What a weekend that this… has been? is being, will continue to be??? Cos it goes on and on, seems like for 4 days. Which of course it is. I’m loving Jesus too at this point. Yesterday Spurs won. Again, not just a win but a blow-away, fuck-off annihilation. Superb, elegant, classy, fast, powerful. Frikkin wonderful.

Played some tennis on Friday, f’ra change, tai chi on Saturday, no change, and then today Chelsea lost. The dream. I only saw the end. We went to Arundel Castle. In… errr… Arundel. Down south. Put it on waze and 2 hours later you get there, as if by magic. And its fab. Most wonderful gardens ever. But I can’t talk about it now. Because in between all that, and swooning over the fact that blue and white Spurs make pink stuff for baby girls, I got involved with Asian lesbians in a big way. Really big way.

We went to see The Handmaiden. Korean movie based on the book Fingersmith. They moved it from Victorian England to Korea under Japanese rule. So its very historical and therefore ‘hi-brow’ and its subtitled, unless you speak Kim-Jong-anything, therefore its ‘arthouse’ and it is probably the most beautiful filming I’ve ever seen, so its classy. And yet what stands out is the lesbian porn.
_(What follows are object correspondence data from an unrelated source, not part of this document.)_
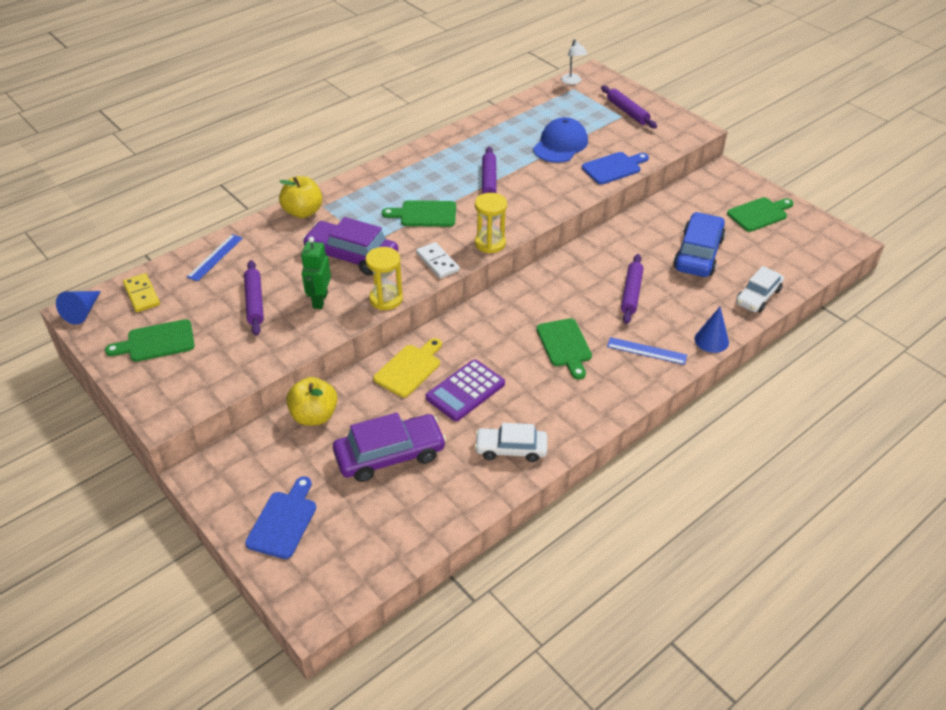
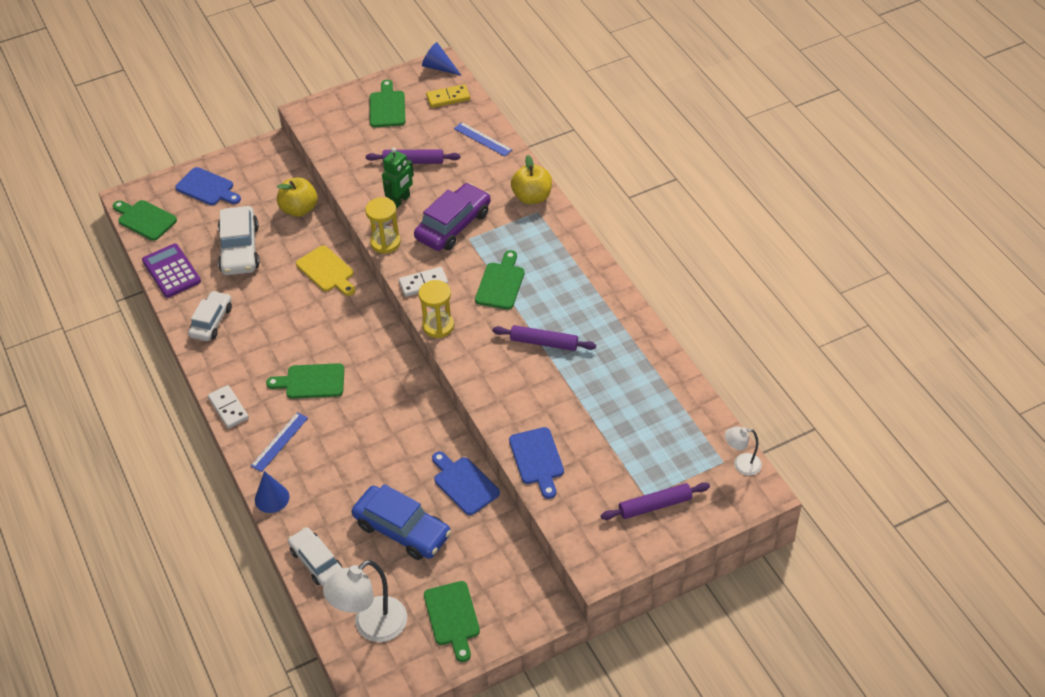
camera: 105 degrees right, 5 degrees up
(320, 300) = (400, 200): green robot -> green robot turned 105 degrees clockwise
(352, 576) = (145, 219): none -> green cutting board
(390, 455) = (239, 249): purple car -> white car
(465, 391) = (286, 303): purple calculator -> purple calculator (171, 271)
(560, 145) = (597, 420): blue cap -> none
(624, 400) = (228, 408): none -> white domino
(631, 293) = (362, 451): purple rolling pin -> none
(635, 228) = (464, 484): none -> blue cutting board
(795, 253) = (371, 626): none -> white lamp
Though really I’m perhaps not giving the film the credit it deserves. I never read the book but I’m now going to because the story is quite brilliant. Twists and turns like… something very twisty and turny. Like the road to Arundel. Wonderfully so. Even though its over 2 hours long you’re just gripped. In fact you’re scared that if you miss just one word your life may never be the same again. Its also really funny in places (though don’t worry its horribly violent in others, in case I’d put you off) and wonderfully acted. I don’t expect humour from far Eastern films. I expect people leaping over buildings whilst killing 17 birds with a samurai sword. But you don’t get that here either. They missed a trick

All you get is probably the best film you’ve seen for a decade. Ok, for a year for sure. Maybe 5. And definitely on my all time top 10 list (currently 86 films). Go see it.

In tomorrow’s exiting episode of The Pesach Journal we need to talk about cows. No really, we do.

And I need to tell me mate Ali that tomorrow night I’m right with him. Us ‘Boro boys gotta stick together in time’s of (mutual) need.